PhD, Carnegie Mellon University, 2009

732 Computer Studies Building
(585) 275-3755
Fax: (585) 273-4919


Short Biography

Thomas Howard is an assistant professor in the Department of Electrical and Computer Engineering and the Department of Computer Science. He is also a member of the Institute for Data Science and holds a secondary appointment in the Department of Biomedical Engineering. Previously he held appointments as a research scientist and a postdoctoral associate at MIT's Computer Science and Artificial Intelligence Laboratory in the Robust Robotics Group, a research technologist at JPL in the Mobility and Robotic Systems section, and a lecturer in mechanical engineering at Caltech. Dr. Howard directs Robotics and Artificial Intelligence Laboratory at the University of Rochester.

Dr. Howard earned a PhD in robotics from the Robotics Institute at Carnegie Mellon University in 2009 in addition to BS degrees in electrical and computer engineering and mechanical engineering from the University of Rochester in 2004. His research interests span artificial intelligence, robotics, and human-robot interaction with particular research focus on improving the optimality, efficiency, and fidelity of models for decision making in complex and unstructured environments with applications to robot motion planning and natural language understanding. He has applied his research on numerous robots including planetary rovers, autonomous automobiles, mobile manipulators, robotic torsos, and unmanned aerial vehicles. Dr.

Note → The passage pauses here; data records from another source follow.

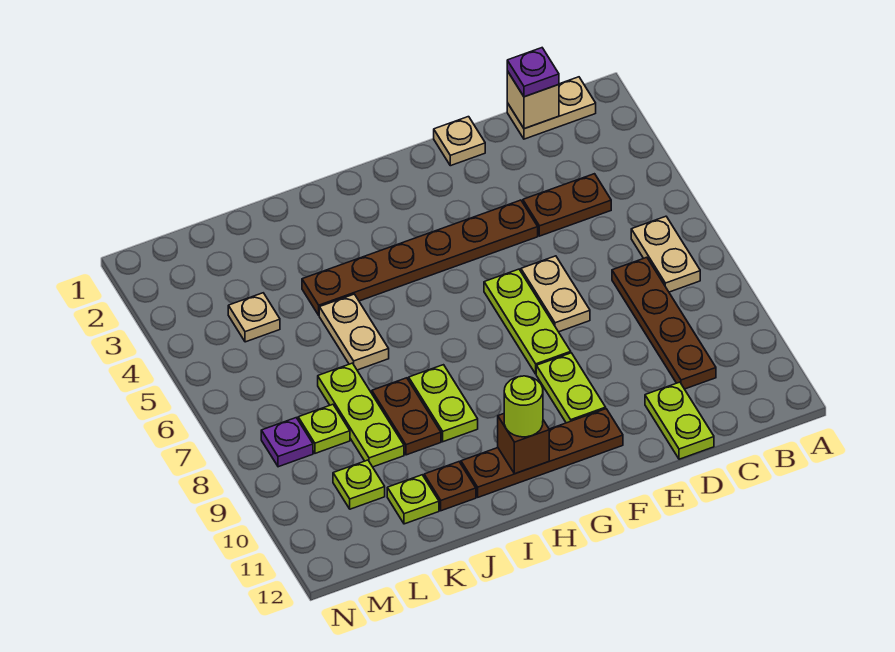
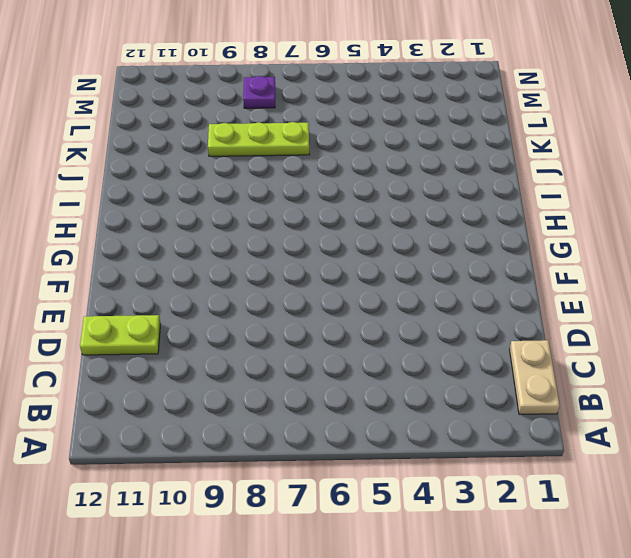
none -> tan plate B6:B7 level 1
none -> brown plate C4:D4 level 1
none -> brown plate C7:C10 level 1

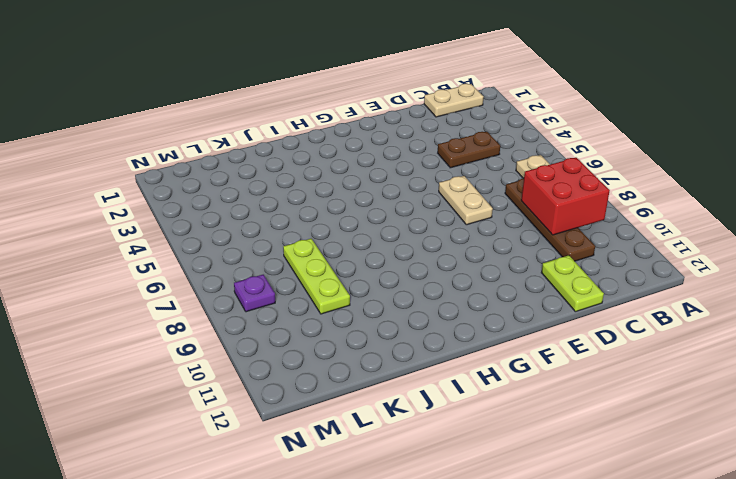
red brick B8:C9 level 2 -> none
none -> tan plate E1 level 1
none -> brown plate E4:J4 level 1
none -> lime plate F6:F8 level 1

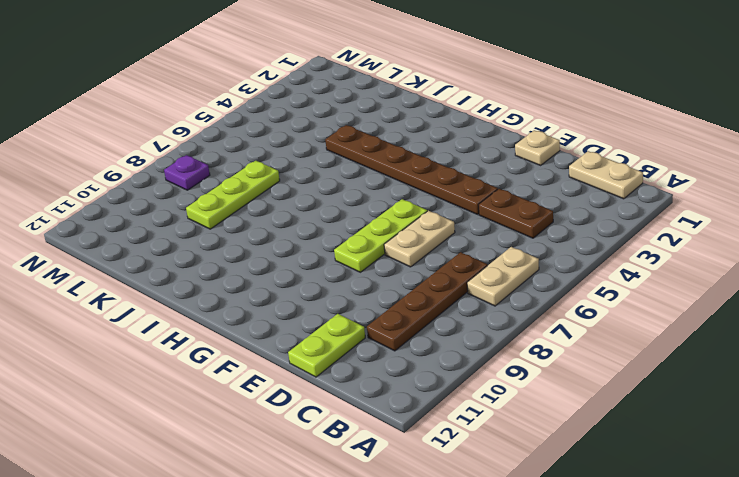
none -> lime plate F9:F10 level 1
none -> brown plate F11:I11 level 1
none -> lime plate I8:I9 level 1

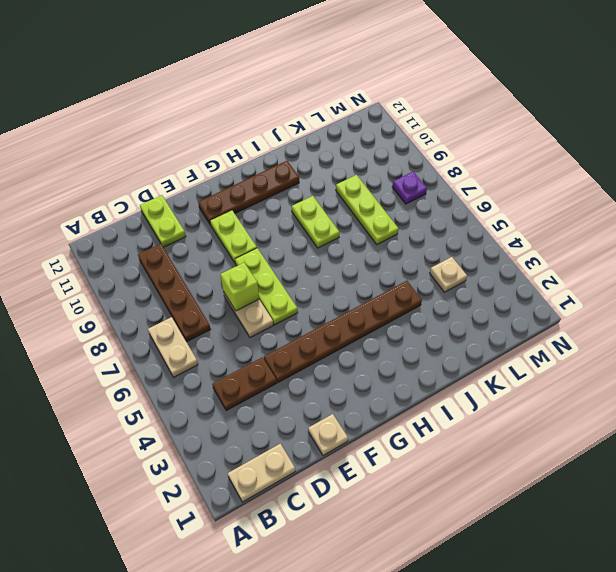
lime brick E7 level 2 -> none
none -> tan plate J5:J6 level 1
none -> brown plate J8:J9 level 1
none -> brown plate J11 level 1

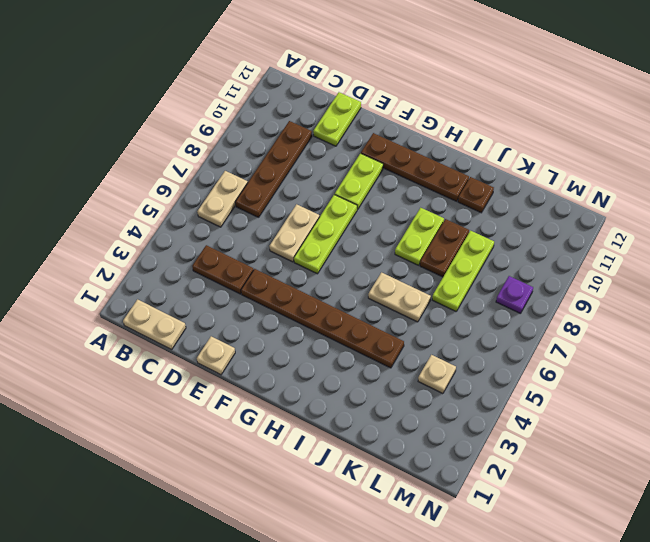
tan plate I6:J6 level 1 -> tan plate J5:J6 level 1
none -> lime plate K11 level 1
none -> lime plate L8 level 1
none -> lime plate L10 level 1

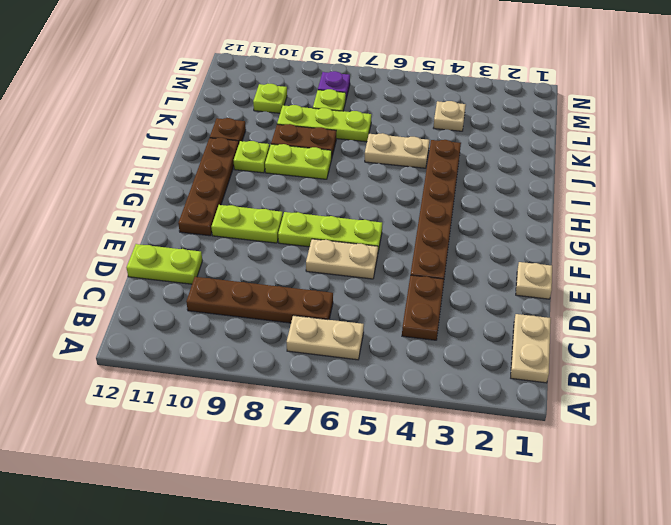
lime plate I10 level 1 -> lime plate K11 level 1
none -> tan brick C1 level 2
none -> brown brick H11 level 2
none -> purple plate C1 level 3

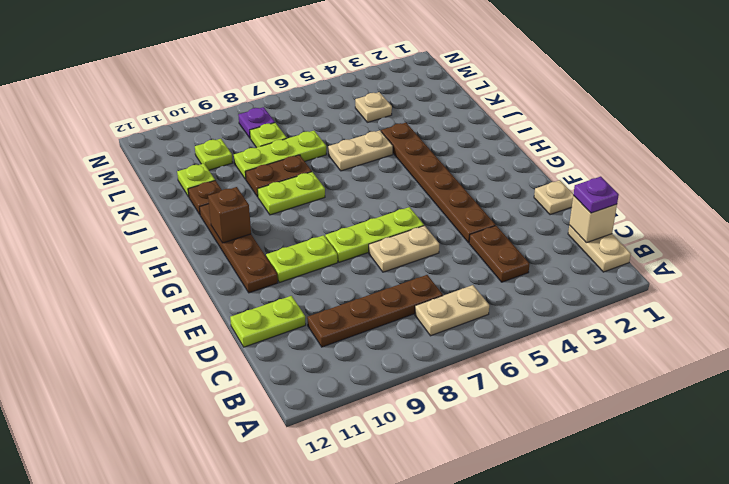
none -> lime round brick H11 level 3

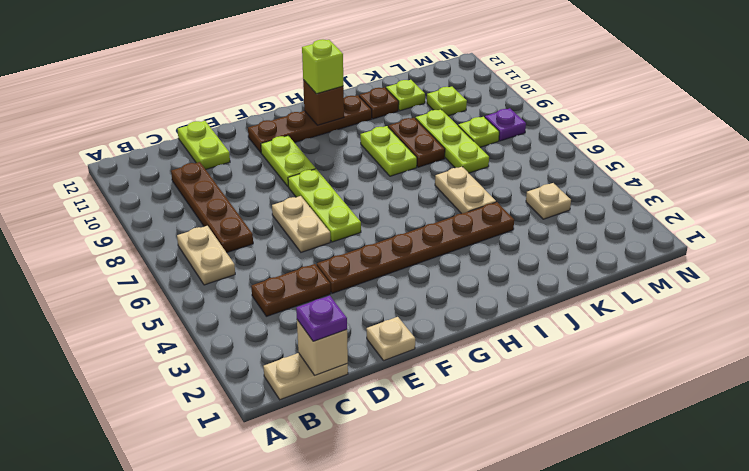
lime brick H11 level 3 -> lime round brick H11 level 3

Howard was a member of the flight software team for the Mars Science Laboratory, the motion planning lead for the JPLCaltechDARPA Autonomous Robotic Manipulation team, and a member of Tartan Racing, winner of the DARPA Urban Challenge.

Areas of Interest

Artificial intelligence, robotics, machine learning, natural language understanding, robot motion planning, model-predictive control, optimization, human-robot interaction, state estimation, signal processing, machine vision, multi-robot coordination, robotic manufacturing, medical robotics, and autonomous exploration.